Before and after image sets

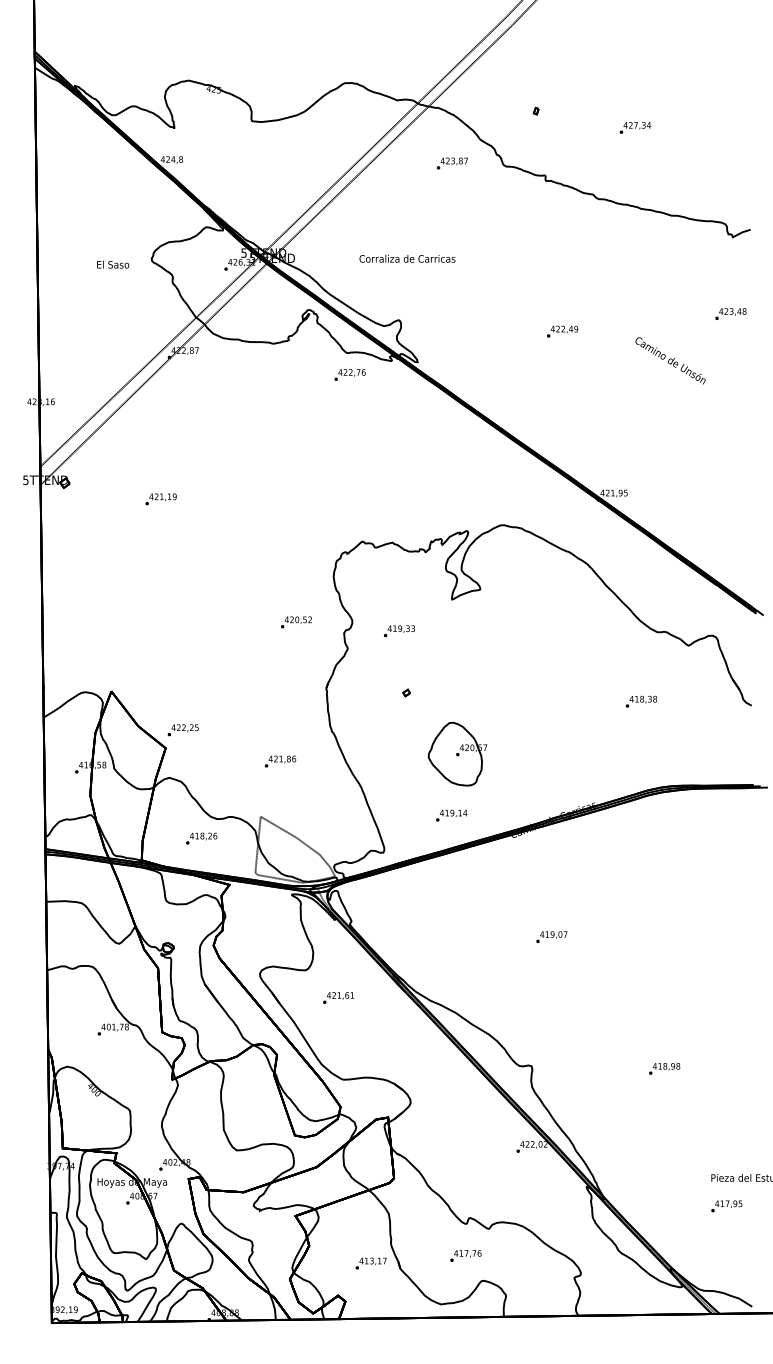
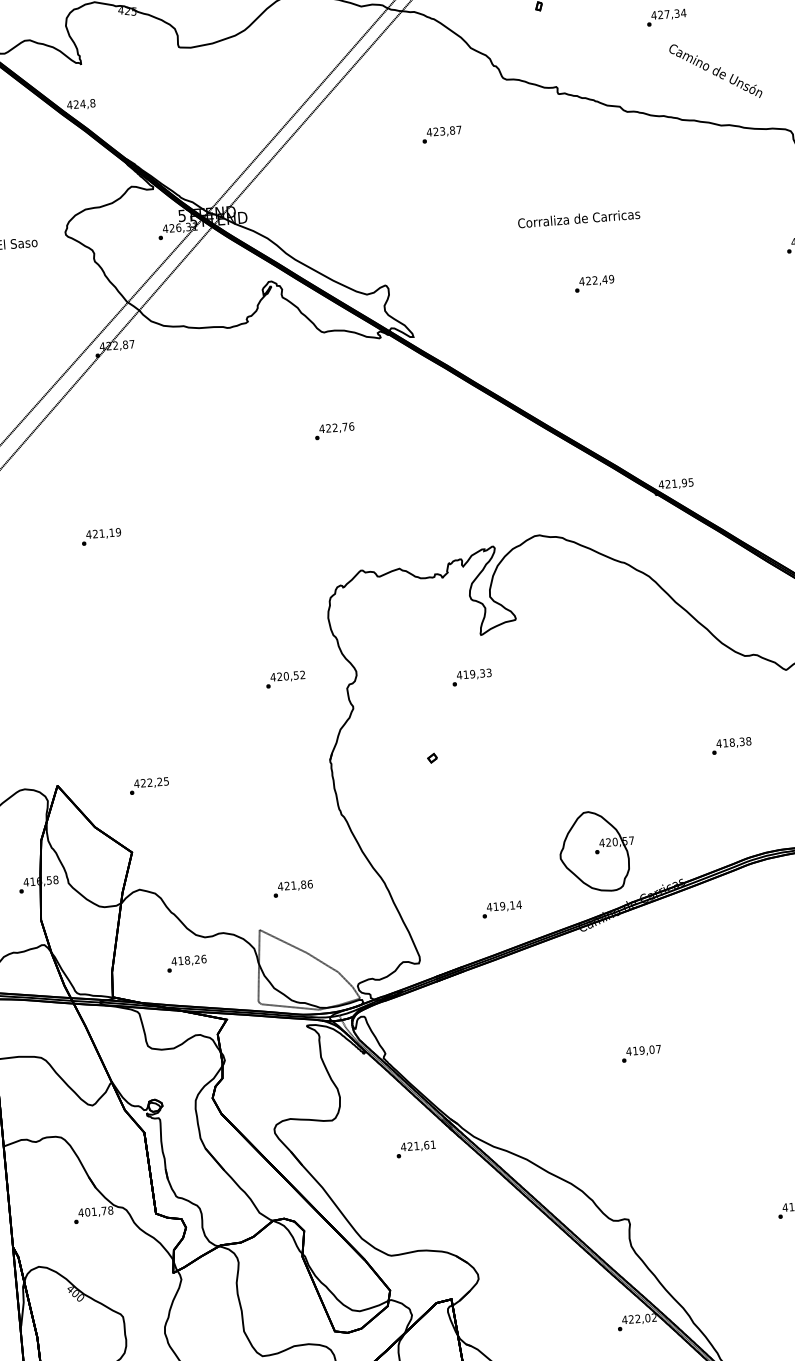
text: (451, 163) -> (440, 134), moved
text: (407, 258) -> (579, 218), moved
text: (670, 360) -> (715, 70), moved
text: (349, 374) -> (333, 430), moved
text: (399, 631) -> (472, 677), moved
text: (182, 730) -> (148, 786), moved
part: (457, 753) -> (596, 850), moved
text: (280, 761) -> (293, 888), moved
text: (338, 997) -> (415, 1148), moved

▸ **DIRECTIONS**: If the string "text" is in a line of the entries, pick that line out.

▸ **EXERCISE SOLUTION**:
text: (451, 163) -> (440, 134), moved
text: (407, 258) -> (579, 218), moved
text: (670, 360) -> (715, 70), moved
text: (349, 374) -> (333, 430), moved
text: (399, 631) -> (472, 677), moved
text: (182, 730) -> (148, 786), moved
text: (280, 761) -> (293, 888), moved
text: (338, 997) -> (415, 1148), moved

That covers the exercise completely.